Variables can be cascaded, allowing us to use the same vocabulary for providing the password directly or the decryption key & nonce. This also allows us to provide some useful feature like

# read $TIDB_PASSWORD_FILE, which contains a file path, which contains the password itself.
# (this is similar to how GCP's credential file operates)
[tidb]
password.file.env = "TIDB_PASSWORD_FILE"

or some useless security theater like 🙃

[tidb]
password.base64.base64.base64.base64.base64.base64 = "Vm0xNFUxSXhWWGhXYTJSWFlURktWRlpyVWtKUFVUMDk="

TOML's dotted key feature makes it particularly easy to spell out these nested structures. Unfortunately this is not possible in YAML so you need to expand it:

target-database:
  host: 127.0.0.1
  port: 3306
  user: root
  password:
    aes-256-ctr:
      data: {base64: zdpUpVhoJoggKw==}
      key: {file: /data/secret/lightning-key.bin}
      nonce: {base64: XN74TC92g2MBNbzEPpxZUA==}

Command line syntax (Lightning, Dumpling)

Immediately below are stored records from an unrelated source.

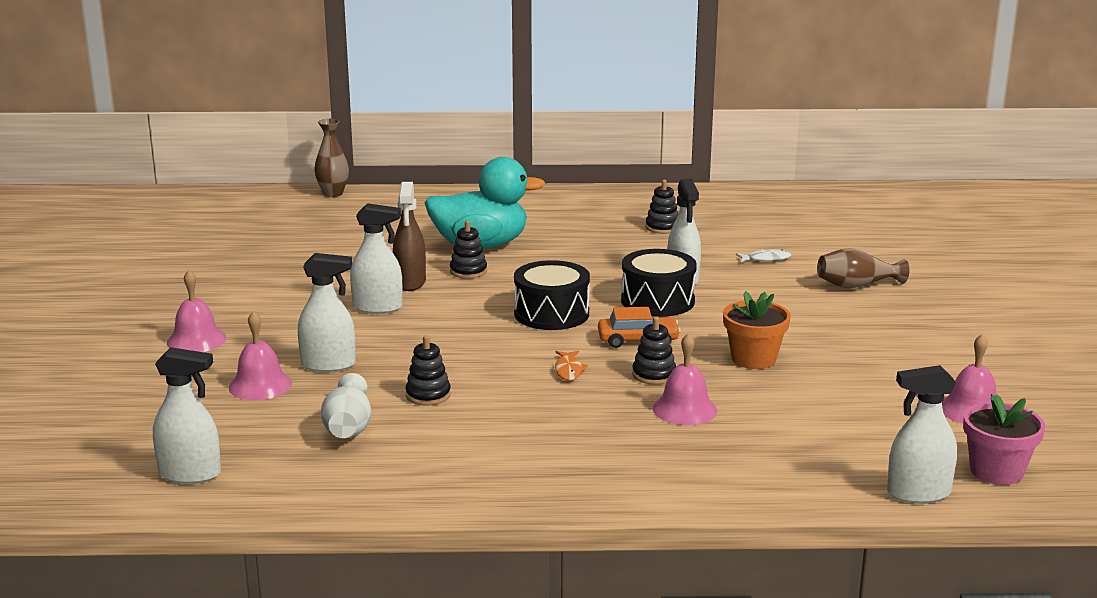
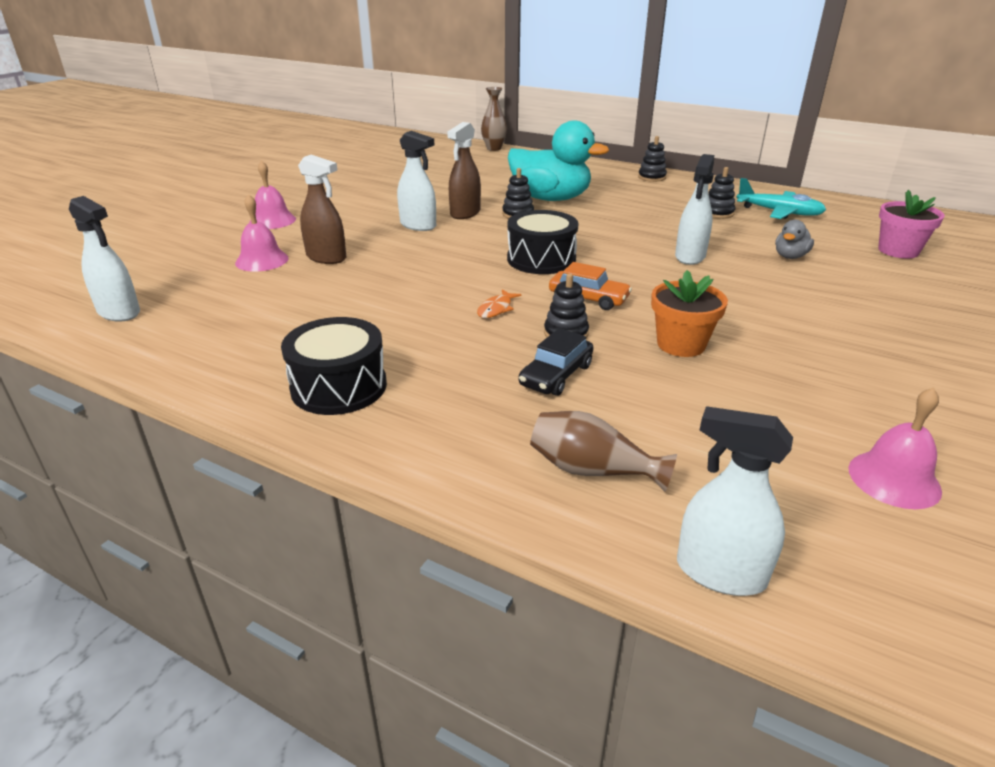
camera: 30 degrees right, 10 degrees up
(328, 365) = (326, 257): white spray bottle -> brown spray bottle
(348, 427) = (269, 308): white vase -> none
(428, 395) = (360, 299): black stacking toy -> black stacking toy (651, 177)
(657, 301) = (645, 269): black drum -> black drum (339, 386)
(684, 409) = (556, 375): pink bell -> black car
(717, 215) = (779, 212): none -> turquoise plane
(766, 259) = (790, 256): white fish -> grey duck
(856, 286) = (866, 300): brown vase -> brown vase (592, 470)
(996, 471) = (862, 581): pink flower pot -> pink flower pot (898, 251)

We prefer providing dotted command line flags like

./dumpling -h 127.0.0.1 -P 3306 \
    -u root \
    --password.aes-256-ctr.data.base64 'zdpUpVhoJoggKw==' \
    --password.aes-256-ctr.key.file '/data/secret/lightning-key.bin' \
    --password.aes-256-ctr.nonce.base64 'XN74TC92g2MBNbzEPpxZUA=='

This, however, requires spf13/pflag#187 or spf13/pflag#199 or spf13/pflag#285 (the amount of duplicated PR shows how well maintained the pflag library is). If these PRs aren't merged or we can't switch to one of the forks, we may need to use a more conventional and ugly API like:

./dumpling -h 127.0.0.1 -P 3306 \
    -u root \
    --encrypted-password '{"aes-256-ctr":{
        "data":{"base64":"zdpUpVhoJoggKw=="},
        "key":{"file":"/data/secret/lightning-key.bin"},
        "nonce":{"base64":"XN74TC92g2MBNbzEPpxZUA=="}
    }}'

Encryption tool

There should be a tool to generate the encrypted password (maybe through tidb-lightning-ctl / br debug / dmctl / tidb-ctl)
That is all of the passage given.